Issue (i): Whether the appellate authority could admit additional evidence and whether such evidence was properly considered.
Analysis: Section 15(4) of the Act empowered the appellate authority to make such further enquiry as it thought fit and to decide the appeal accordingly. The power to receive additional evidence was therefore available where the facts and pleadings justified it. The landlord's case was not unfairly expanded, the tenant had opportunity to meet the new material, and no prejudice was shown. The appellate authority also did not ignore the evidence recorded before the Rent Controller merely because it did not refer to every paragraph of that order.
Conclusion: The admission and consideration of additional evidence by the appellate authority were proper and valid.
Issue (ii): Whether the landlord satisfied the requirement of bona fide need under section 13(3)(a)(i) of the Act, including the effect of the alleged ancestral accommodation and the earlier purchase and sale of another house.

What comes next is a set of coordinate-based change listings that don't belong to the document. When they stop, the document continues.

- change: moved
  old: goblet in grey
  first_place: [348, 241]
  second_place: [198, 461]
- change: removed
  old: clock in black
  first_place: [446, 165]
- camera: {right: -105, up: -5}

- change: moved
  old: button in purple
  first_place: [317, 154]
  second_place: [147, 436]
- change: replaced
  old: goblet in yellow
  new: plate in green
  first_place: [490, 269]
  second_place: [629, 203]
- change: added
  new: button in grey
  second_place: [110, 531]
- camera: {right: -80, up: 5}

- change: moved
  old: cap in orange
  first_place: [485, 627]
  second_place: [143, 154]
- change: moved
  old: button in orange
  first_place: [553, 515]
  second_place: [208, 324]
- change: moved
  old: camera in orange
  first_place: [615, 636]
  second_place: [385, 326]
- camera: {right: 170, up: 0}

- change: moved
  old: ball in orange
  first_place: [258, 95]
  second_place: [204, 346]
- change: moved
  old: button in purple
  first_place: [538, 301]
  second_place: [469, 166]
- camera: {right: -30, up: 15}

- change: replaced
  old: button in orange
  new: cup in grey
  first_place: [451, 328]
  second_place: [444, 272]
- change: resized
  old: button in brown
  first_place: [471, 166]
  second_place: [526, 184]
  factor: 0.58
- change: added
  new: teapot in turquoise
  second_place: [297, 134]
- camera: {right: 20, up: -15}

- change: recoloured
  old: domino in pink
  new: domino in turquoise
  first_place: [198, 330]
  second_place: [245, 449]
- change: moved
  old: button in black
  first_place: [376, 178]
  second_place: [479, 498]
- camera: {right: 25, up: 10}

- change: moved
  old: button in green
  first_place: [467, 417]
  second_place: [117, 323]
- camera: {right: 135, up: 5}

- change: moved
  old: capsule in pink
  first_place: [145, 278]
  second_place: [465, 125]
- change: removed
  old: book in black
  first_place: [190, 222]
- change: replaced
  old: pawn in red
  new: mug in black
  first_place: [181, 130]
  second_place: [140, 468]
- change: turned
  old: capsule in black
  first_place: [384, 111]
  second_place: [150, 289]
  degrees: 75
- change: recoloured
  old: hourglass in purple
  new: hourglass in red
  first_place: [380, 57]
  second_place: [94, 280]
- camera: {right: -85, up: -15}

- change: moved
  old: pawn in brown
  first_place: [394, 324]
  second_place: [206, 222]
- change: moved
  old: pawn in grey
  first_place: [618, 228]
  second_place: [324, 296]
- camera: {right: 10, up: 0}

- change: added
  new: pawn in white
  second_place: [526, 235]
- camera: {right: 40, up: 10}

Analysis: The landlord's residential need was found genuine on the evidence, and the accommodation in the ancestral house was inadequate even if the entire available space was counted. The question whether the landlord was a licensee or co-owner of the ancestral house was not decisive, because in either view the accommodation available was insufficient for the family. The earlier house near Kabir Bhavan was not shown to have been actually vacant, and the sale of that house before the eviction proceedings did not establish occupation of another residential building so as to defeat the landlord's claim. The Act had to be construed reasonably, without reading into it an implied restriction on lawful sale or alienation not found in the text.
Conclusion: The landlord satisfied the statutory requirement of bona fide need and was entitled to eviction.
Final Conclusion: The tenant's challenge failed, and the eviction order in favour of the landlord stood confirmed.